Rendahnya minat dan daya baca mahasiswa Indonesia dibandingkan negara-negara lain memberikan dampak yang siknifikan terhadap kemajuan bangsa dalam bersaing secara global di era revolusi industry 4.0 dan sociaty 5.0 sekarang. Statista.com merilis dari populasi masyarakat Indonesia yang memiliki smartphone hanya menggunakannya untuk membaca buku maupun majalah digital sebesar 3%. Maka tidak salah data yang dirilis UNESCO bahwa Indonesia berada di urutan 60 dari 61 negara berada pada peringkat dengan tingkat literasi rendah, hasil ini menunjukkan persentase minat baca masyarakat Indonesia sangat rendah, yaitu hanya sebesar 0.01% atau 1 berbanding 10.000.
Padahal untuk menjawab tantangan yang semakin ketat pada era sekarang mahasiswa dituntut dengan penguasaan 6 kemampuan literasi (literasi baca dan tulis, literasi menghitung, literasi tehnologi, literasi keuangan, literasi digital, literasi budaya dan kewarganegaraan). Untuk menanggulangi rendahnya minat literasi mahasiwa ditengah gempuran game online yang sangat serius ini diperlukan langkah-lagkah yang cepat dan terukur guna menjaga generasi Indonesia dalam menghadapi persaingan global yang semakin tidak terbendung.

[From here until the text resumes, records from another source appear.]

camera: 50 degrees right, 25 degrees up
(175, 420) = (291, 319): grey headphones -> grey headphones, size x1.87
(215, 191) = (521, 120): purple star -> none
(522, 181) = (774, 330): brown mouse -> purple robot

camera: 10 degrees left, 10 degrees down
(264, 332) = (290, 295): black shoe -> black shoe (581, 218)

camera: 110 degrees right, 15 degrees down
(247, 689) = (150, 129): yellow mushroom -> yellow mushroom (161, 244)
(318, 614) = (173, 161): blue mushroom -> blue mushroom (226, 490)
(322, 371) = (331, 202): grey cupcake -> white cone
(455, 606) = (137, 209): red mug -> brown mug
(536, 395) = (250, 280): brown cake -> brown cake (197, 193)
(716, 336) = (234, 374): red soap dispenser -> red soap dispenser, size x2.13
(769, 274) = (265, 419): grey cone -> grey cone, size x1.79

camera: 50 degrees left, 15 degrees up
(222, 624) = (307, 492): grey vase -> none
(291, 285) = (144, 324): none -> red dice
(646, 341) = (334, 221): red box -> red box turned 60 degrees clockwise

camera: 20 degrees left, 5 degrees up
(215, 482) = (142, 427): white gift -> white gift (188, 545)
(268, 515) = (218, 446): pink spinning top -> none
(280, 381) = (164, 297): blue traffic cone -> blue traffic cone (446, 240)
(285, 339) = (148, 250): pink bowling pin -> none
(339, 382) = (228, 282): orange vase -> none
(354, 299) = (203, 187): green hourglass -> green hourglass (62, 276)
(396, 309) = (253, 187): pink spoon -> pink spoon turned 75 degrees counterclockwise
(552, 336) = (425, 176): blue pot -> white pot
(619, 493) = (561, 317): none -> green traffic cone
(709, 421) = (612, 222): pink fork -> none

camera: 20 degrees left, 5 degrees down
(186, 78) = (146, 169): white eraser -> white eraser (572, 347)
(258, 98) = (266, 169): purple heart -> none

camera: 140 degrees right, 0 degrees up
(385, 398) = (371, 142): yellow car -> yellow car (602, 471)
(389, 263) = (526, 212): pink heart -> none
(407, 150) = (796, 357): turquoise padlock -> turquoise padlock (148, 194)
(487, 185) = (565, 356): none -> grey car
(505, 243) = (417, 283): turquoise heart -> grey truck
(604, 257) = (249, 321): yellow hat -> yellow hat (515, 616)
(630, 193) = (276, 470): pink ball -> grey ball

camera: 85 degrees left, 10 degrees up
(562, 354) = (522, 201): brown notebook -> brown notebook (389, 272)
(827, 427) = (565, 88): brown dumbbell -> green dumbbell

Menjawab hal tersebut semua pihak harus turut serta dan lintas sektoral yaitu pemerintah dengan melibatkan lembaga swasta, organisasi sosial masyarakat, keagamaan, kepemudaan, profesi, satuan pendidikan anak usia dini, satuan pendidikan nonformal, taman bacaan masyarakat, dan forum-forum yang menjadi mitra pemerintah. Usaha pemerintah dan dinamika perubahan gaya hidup generasi muda sekarang yang menghabiskan dan melakukan kegiatan di warung kopi dengan rentang waktu 2 sampai 5 jam setiap hari perlu diberikan peluang untuk melakukan sosialisasi literasi, untuk mengajak mereka menyisihkan waktu minimal 30 menit untuk membaca buku, dari pada hanya menghabiskan waktu bermain game dengan gadget mereka.
Dari perubahan gaya hidup generasimuda ini pemerintah daerah dan pengusaha yang bergerak dalam layanan publik tentu juga harus ikut serta dalam usaha meningkatkan denyut literasi generasi milenial sebagai generasi penerus dan penopang keberlanjutan bangsa kedepan, perlu ditumbuhkan kepekaan dan kesadaran diri mereka terhadap pendidikan yang modern, berkualitas dan berkelanjutan. Sehingga berbagai potensi yang terbengkalai bisa didaya gunakan demi pembangunan negara secara maksimal. Dalam hal ini diperlukan kemudahan mengakses buku baik itu buku fisik maupun buku digital. Penyedian bahan literasi tidak harus terpaku didapat dari bangku sekolah, tetapi seharusnya dapat di dapatkan di area puplik. Beberapa warung kopi yang ada di Langsa seharusnya menyediakan bahan bacaan di setiap meja yang ada tentu dengan bantuan pemerintah dan lembaga swadaya masyarakat. Dengan usaha-usaha sederhana ini diharapkan akan memberikan dapak terhadap kemampuan literasi mahasiswa khususnya yang ada di kota Langsa.